Anne (73): “Ich will keinen QR-Code im Restaurant – ich will einfach, dass eine Kellnerin meine Bestellung aufnimmt”

Was für viele Menschen inzwischen ganz normal ist, fühlt sich für die 73-jährige Anne wie die x-te Bestätigung an, dass ältere Menschen nicht mehr zählen. Am vergangenen Wochenende ging sie mit einer Bekannten essen und erwartete nichts Besonderes. Ein Tisch. Eine Speisekarte. Eine Kellnerin, die fragt, was sie trinken möchte. Aber diese Zeit scheint endgültig vorbei.

„Auf dem Tisch lag überhaupt nichts“, erzählt Anne. „Keine Karte, kein Papier. Nur so ein schwarz-weißes Kästchen. Ich wusste nicht einmal, was das war.“

Dieses Kästchen stellte sich als ein QR-Code heraus. Die Kellnerin wies darauf hin und sagte, Anne könne mit ihrem Telefon die Speisekarte öffnen. Da hakte es. Anne hat kein Smartphone. Und sie will auch keins.
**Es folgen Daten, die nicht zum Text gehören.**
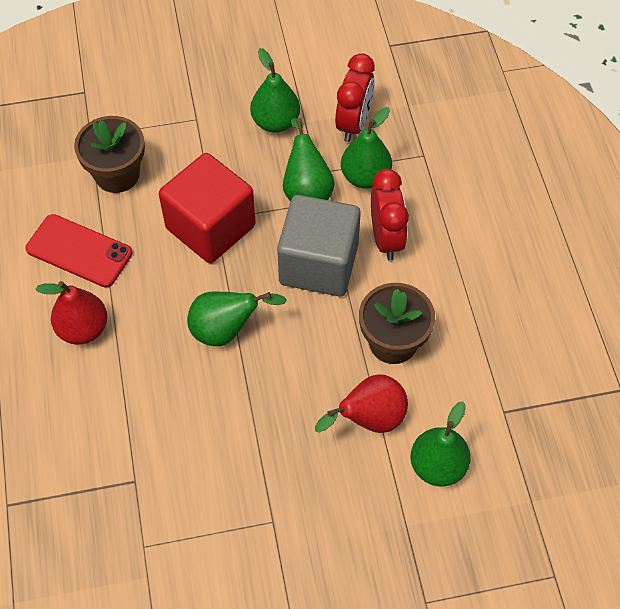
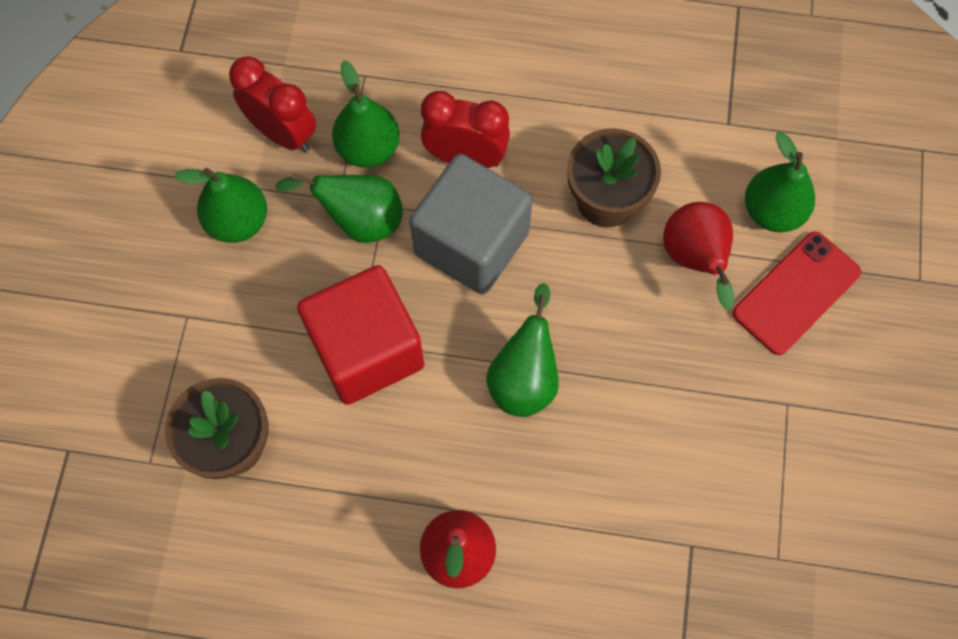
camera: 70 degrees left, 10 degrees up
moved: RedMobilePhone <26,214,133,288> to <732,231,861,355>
„Ich bin 73. Ich setze mich doch nicht mit einem Computer an den Tisch, um eine Tasse Suppe zu bestellen.“

Ohne Telefon gehört man nicht mehr dazu

Nach Annes Ansicht werden ältere Menschen immer öfter ausgeschlossen. Vielleicht nicht absichtlich, aber der Effekt ist derselbe. „Es gibt sehr viele Menschen in meinem Alter, die kein Smartphone haben. Oder eines haben, aber keine Ahnung, wie so etwas funktioniert. Trotzdem tut man so, als müsste das jeder einfach können.“

Ohne Telefon keine Speisekarte. Ohne Speisekarte keine Bestellung. Und ohne Bestellung kein Essen. „Es ist eigentlich ganz einfach. Wenn man digital nicht mitkommt, ist man raus.“

Sie betont, dass es nicht um Unwillen geht. „Ich habe mein ganzes Leben gearbeitet. Ich habe mich immer angepasst. Aber jetzt wirkt es, als müsste plötzlich alles über Bildschirme und Codes laufen. Sogar etwas so Einfaches wie essen gehen.“

Alles muss digital und schnell sein

Restaurants sagen, dass QR-Codes praktisch sind. Kein Aufwand mit Karten. Immer aktuell. Weniger Personal nötig. Aber genau darin sieht Anne das Problem.

„Das Menschliche verschwindet. Niemand kommt mehr und fragt, wie es geht. Zuerst starrt man minutenlang auf einen Bildschirm. Das ist doch keine Gemütlichkeit.“

Sie sieht es überall wieder. Bei der Bank. Beim Arzt. Im öffentlichen Verkehr. „Und jetzt also auch im Restaurant. Als ob ein Telefon wichtiger wäre als ein Mensch.“

Als ob man lästig wäre

Am meisten traf Anne die Reaktion, als sie sagte, dass sie kein Telefon habe. „Man sagte, vielleicht könne es jemand anders am Tisch machen. Als ob ich lästig wäre. Als ob ich diejenige wäre, die sich anstellt.“

Sie fühlte sich nicht willkommen. Nicht gesehen. „Ich bin dann einfach gegangen. Ich hatte keine Lust, mich dafür zu entschuldigen, dass ich kein Smartphone habe.“

Einfach wieder normal sein

Anne verlangt keine Revolution. Sie will Technologie nicht verbieten. Sie will nur eine Wahl. „Legt ein paar Speisekarten hin. Oder lasst eine Kellnerin einfach die Bestellung aufnehmen. Das ist doch nicht altmodisch. Das ist einfach normal.“

Sie wird kurz still und sagt dann: „Ich will keinen QR-Score. Kein Scan. Kein Aufwand. Ich will einfach sagen, was ich essen möchte. Und dass es jemand aufschreibt. Mit einem Stift. Auf Papier.“

Und vielleicht ist das keine Nostalgie. Vielleicht ist es einfach Menschlichkeit.